Note: since genders are pretty final, you may want to leave it as VARCHAR(1) or use an ENUM like Johan suggests, but who knows? You may want to support transgenders and androgyny in the future. Not kidding.

Galz
  • 6,713
  • 4
  • 33
  • 39
  • normally I'd agree, but for gender 2, maybe 3 absolute maximum 7 values I think it is overkill. – Johan Oct 05 '11 at 21:35
  • 1
    @Johan: 7 is a very small number for my alien space battle game. – ypercubeᵀᴹ Oct 05 '11 at 21:38
  • 1
    Jokes aside, `CHAR(1)` is a valid approach. It even lets you add a foreign key to a reference table (with 2, 3, 7 rows whatever) and you don't have to mess with the `ENUM` when you need to add a new gender (or an `'Unknown'` value). – ypercubeᵀᴹ Oct 05 '11 at 21:40
  • One of the things that concerns me is importing CSV files in the future. I don't want to run into issues with blank fields that might interrupt an import. – Kevin Oct 05 '11 at 21:42
  • Also, I'm so in the details right now, I'm dealing gender as in male/female or unknown (blank).

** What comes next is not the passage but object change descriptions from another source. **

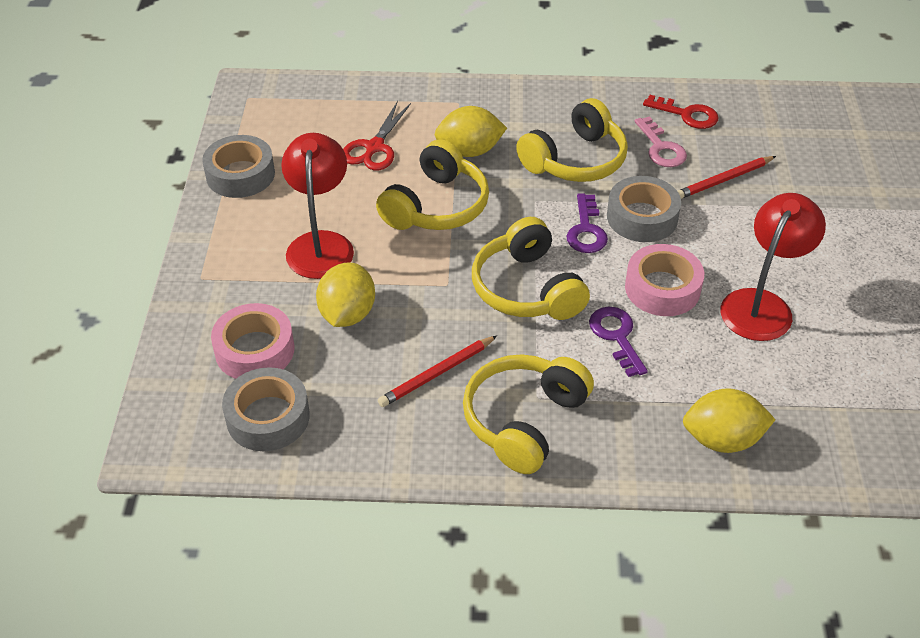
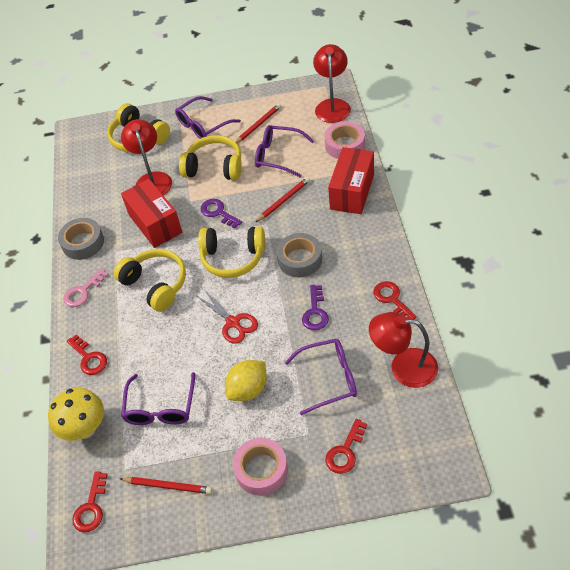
grey tape: 3 -> 2
purple glasses: 0 -> 4
red box: 0 -> 2
red key: 1 -> 4
red lamp: 2 -> 3
red pencil: 2 -> 3
yellow lemon: 3 -> 1
yellow mushroom: 0 -> 1

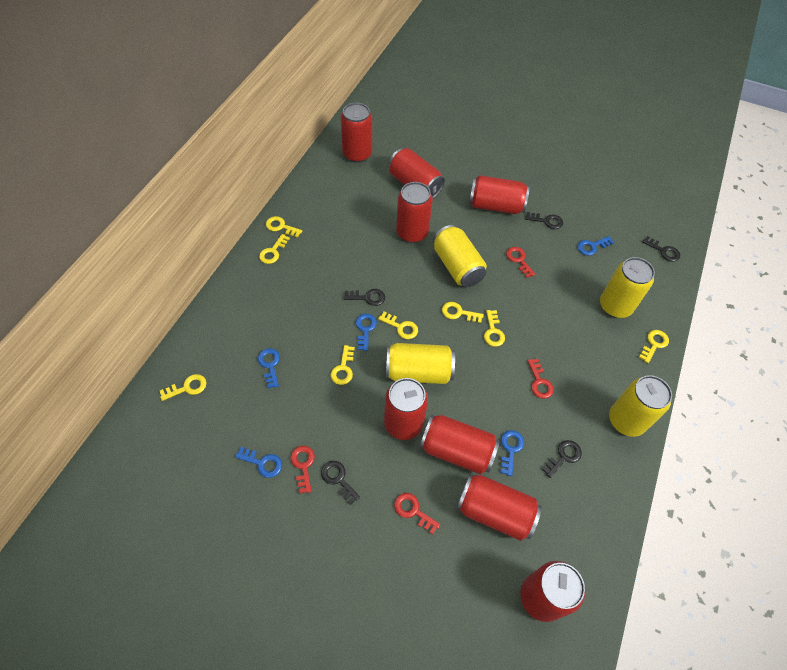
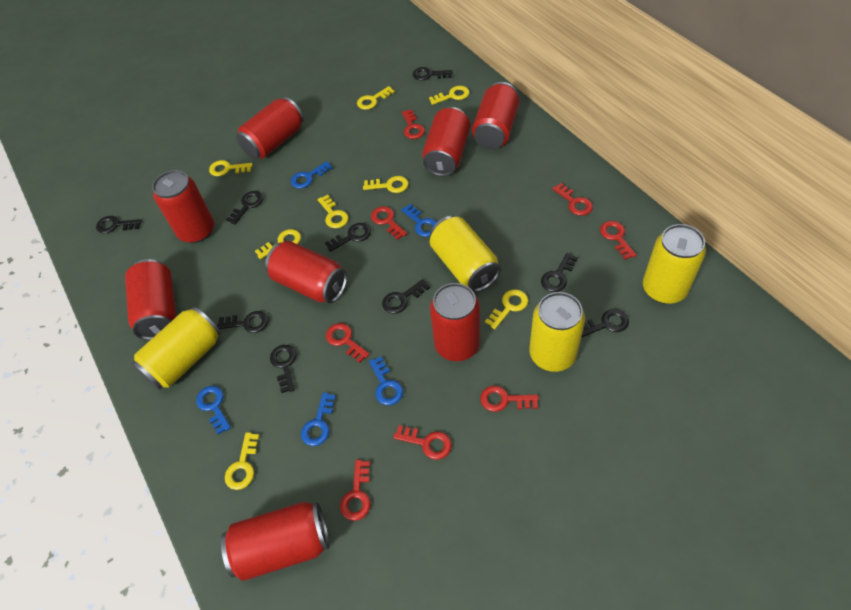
black key: 5 -> 9
red key: 4 -> 8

I hadn't even considered the 'neither' or 'both'. – Kevin Oct 05 '11 at 21:44
  • @Kevin, if you allow null that will not be an issue. – Johan Oct 05 '11 at 21:44
  • 1
    @ypercube, it's almost bedtime, how am I supposed to get **that** picture out of my head? – Johan Oct 05 '11 at 21:45
  • Char(1) looks like a perfect solution. Thanks. – Kevin Oct 05 '11 at 21:45
  • `CHAR(1)` and `TINYINT` has the same goods (and bads) that Galz described (1 byte, FKs, a reference table, integrity constraint, renaming). I just prefer seeing `WHERE gender='F'` to `WHERE gender=2`. – ypercubeᵀᴹ Oct 05 '11 at 21:49
  • @ypercube - I see your point, but add a simple JOIN and you get WHERE ref_table.value = 'F'. Since this is indeed less elegant I agree that for genders it may be an overkill, but certainly not for states. – Galz Oct 05 '11 at 21:53
  • I totally concur with the lookup table / foreign key idea. I have databases with hundreds of millions of rows in them, and an ALTER TABLE on a column to add another value to an enum locks the table up for flippin' ages. Lookup tables are the way to go for me. – Kenny Oct 05 '11 at 21:59
  • @Kenny, I'm starting over with a massive database for just that reason. I'm at a trial and error stage to see if the DB works faster with some modifications. – Kevin Oct 06 '11 at 05:53
7

If you want to have a value for no value entered, use null that's what null is designed for!

If you want to specify something in between male and female, use

ENUM('male','female','other') NULL;

Note that an enum does not store the literal text value in the column.
male is stored as 1, female as 2 and other as 3 etc.
This means that it is much more efficient than varchar.

If you are struggling with null in your selects, note that you can use the ifnull or coalesce functions to replace the null with something more useful.

SELECT IFNULL(gender,'other') as gender FROM people;
-- or the identical statement
SELECT COALESCE(gender,'other') as gender FROM people;
Awaterujin
  • 63
  • 1
  • 5
Johan
  • 74,508
  • 24
  • 191
  • 319